Adam Sockel: In a similar vein, I grew up, I played baseball all the way through college, and in a similar vein, when I was younger, I was very fortunate how my dad… Anything that myself or my three siblings wanted to do, my parents were full bore. “Yep, we don’t have all the money in the world, but whatever we can do to facilitate your interests, we’re going to.” And so he got me private swing lessons as a baseball player, and I was, I think, 12, 13, 14 in through high school. And it’s that exact same thing. It’s one of the reasons why I love distance running and writing so much, like you said about you can’t cheat it, you can’t just write 50 pages, you have to sit down and write it. And it’s the same thing with a baseball swing. Like you said, it’s not looking at a professional baseball player and saying, “Replicate his swing.” It’s looking at a professional baseball player and saying, “Okay, his hands start at this part of his shoulder, and when a pitch is coming, it moves four inches back this way and his elbow goes this way.” You have to replicate that every single time. And so like you said, I would spend hours and hours on a tee, literally where the ball is stationary and you can move it to wherever you want, but you work on your swing in that exact, structured moment. And I have to imagine that’s probably what you guys were doing. Okay, you are going to play these three notes in succession, this specific way, because like you said, in the grander scale, it’s going to eventually be a part of this whole thing. But I love that having a teacher, and like you said, I did the same thing like you. I didn’t understand at the time, where I was like, “Why am I doing these stupid drills?” And then 18 months later, you’re like, “Oh, because it’s leading to all this.” Was he someone who, when the music started playing, he came to life and was listened to the… Was he an energetic type of a guy?

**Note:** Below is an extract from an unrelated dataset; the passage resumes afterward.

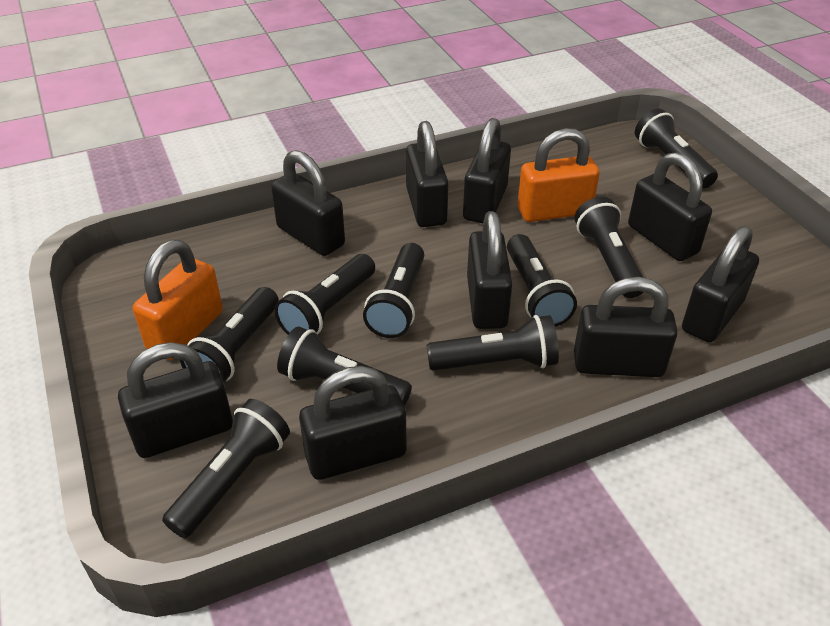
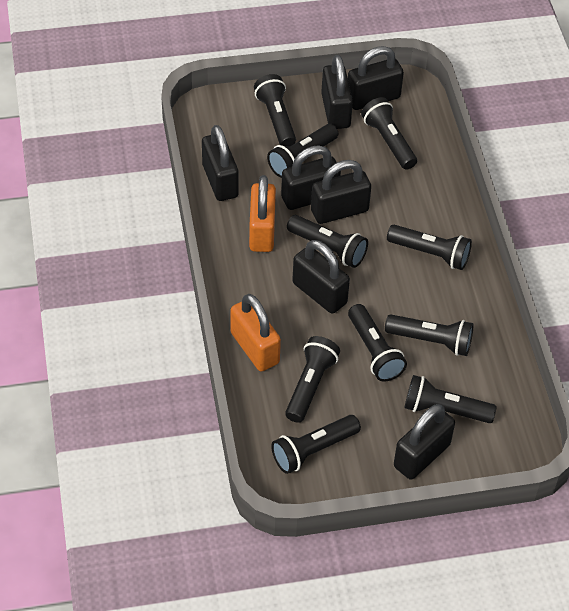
black flashlight: 9 -> 10
black padlock: 9 -> 7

Martha Anne Toll: Oh, he was super energetic. But I think the thing, the insistence… I had two thoughts while you were talking. One is my dad… He was like, “You have to practice three hours a day. That’s it. That’s the minimum.” And I realized it was pretty easy to practice three hours a day, because it took so long to go through each one of these exercises. My dad would come home from work and I would usually practice in his study. He was like, “How can you stand playing one note all day long?” But I totally found it a zen experience. I got into the zone, I loved it. I loved it. But I think one of the things that he did that was so critical was, I mean crucial, I meaning the word crucial, was you had to make it beautiful. “I don’t want to hear a scratch in your tone. Everything you do here, everything you do in every orchestra rehearsal and every chamber music rehearsal has to be beautiful. And if you don’t start now, right now, you’re wasting my time and you’re wasting your time.” And he could reproduce that tone. Each sound was so beautiful. I’ve never heard of a violist, before or since, who had that kind of tone. And his students come out with that kind tone and they’re quite recognizable. At this point, he’s one generation removed. In other words, he died in 1981, so it would be two generations, but musicians also, like ballet dancers, trace their lineage back through their teachers to see what kind of sound they have. Part of it was just listening to him, and if you were home and you were practicing and you got two minutes of that sound, then it was like, “Wow, [inaudible 00:20:23] it’s so beautiful.” It’s be in your head, ricocheting around. It was beautiful.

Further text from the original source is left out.